Delphine Minchella, vous avez consacré votre dernière thèse à la spatialité dans les changements managériaux, et publié récemment Espaces de travail, nouveaux usages et nouveaux enjeux (Dunod, novembre 201). Pourquoi un tel intérêt pour les espaces de travail ?
On ne peut pas concevoir le travail sans s’intéresser au lieu où il s’effectue. Du point de vue des individus, puisque les espaces de travail impactent leur comportement, leur bien-être, et de manière plus large leurs relations sociales au sein de l’entreprise.
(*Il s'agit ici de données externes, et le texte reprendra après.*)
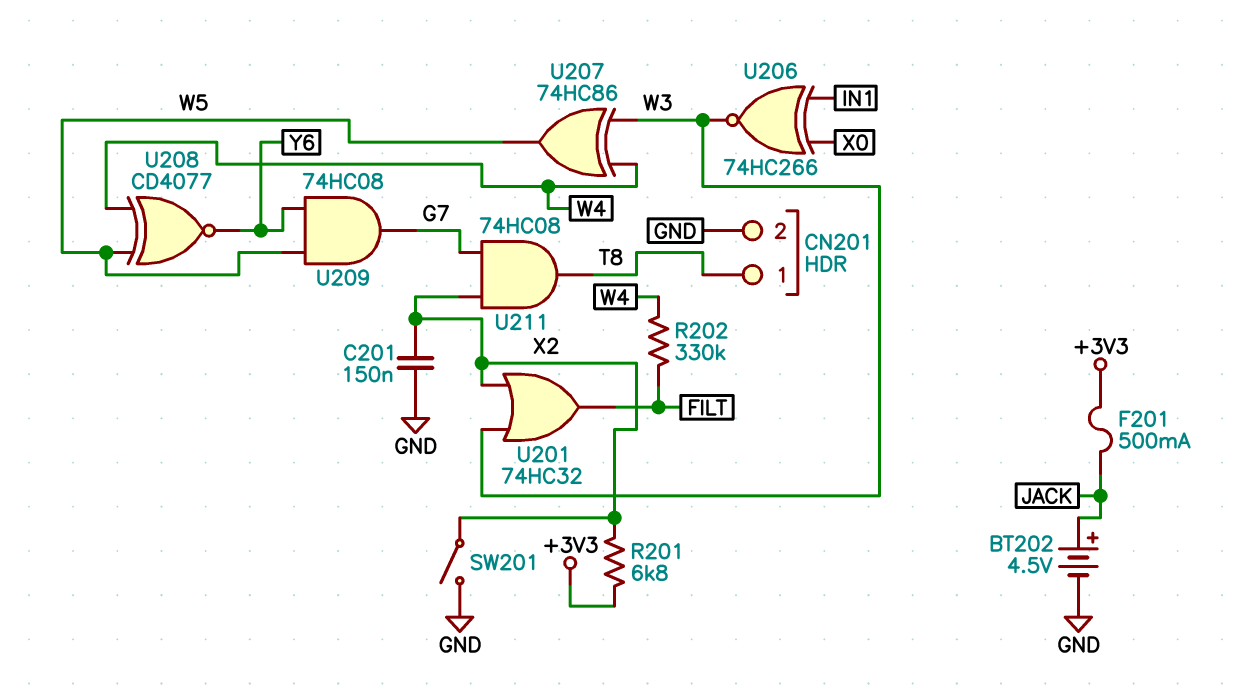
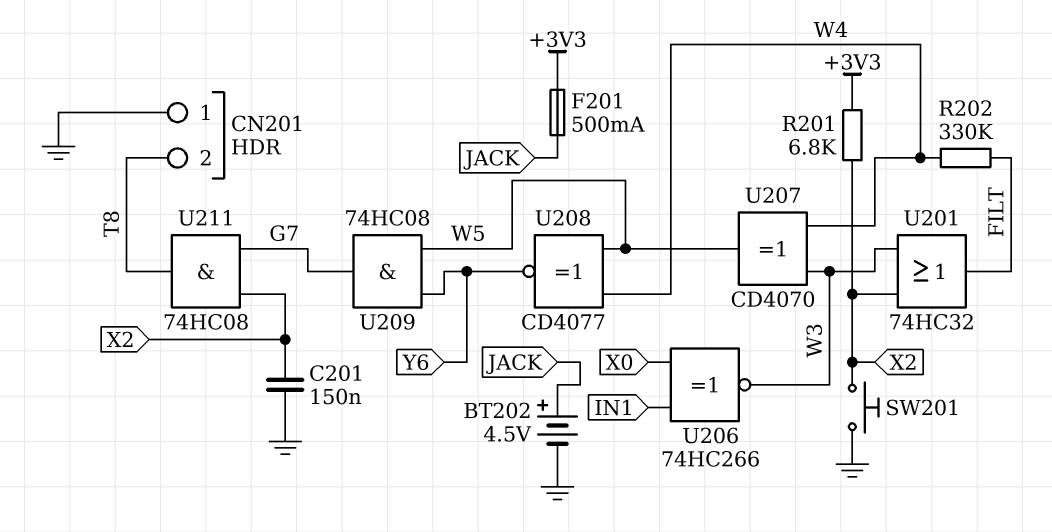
CN201 pin 1: T8 -> GND
CN201 pin 2: GND -> T8
SW201: switch (GND, X2) -> button (GND, X2)
U207: XOR 74HC86 (in W3, in W4, out W5) -> XOR CD4070 (in W3, in W4, out W5)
Mais aussi du point de vue des organisations, tant pour l’acquisition de ces espaces que leur entretien.
Les espaces de travail représentent la principale dépense des entreprises, après les salaires, et constituent un instrument de management, selon qu’ils favorisent ou pas la collaboration et la communication interne. Ils incarnent aussi l’entreprise, en matérialisant la considération qu’elle a pour ses employés. C’est un sujet hautement complexe, et en perpétuelle évolution. Dans l’ouvrage Espaces de travail, nouveaux usages et nouveaux enjeux, j’ai voulu m’adresser aux managers soucieux de comprendre l’impact de leur choix en matière d’aménagement et d’organisation spatiale du travail.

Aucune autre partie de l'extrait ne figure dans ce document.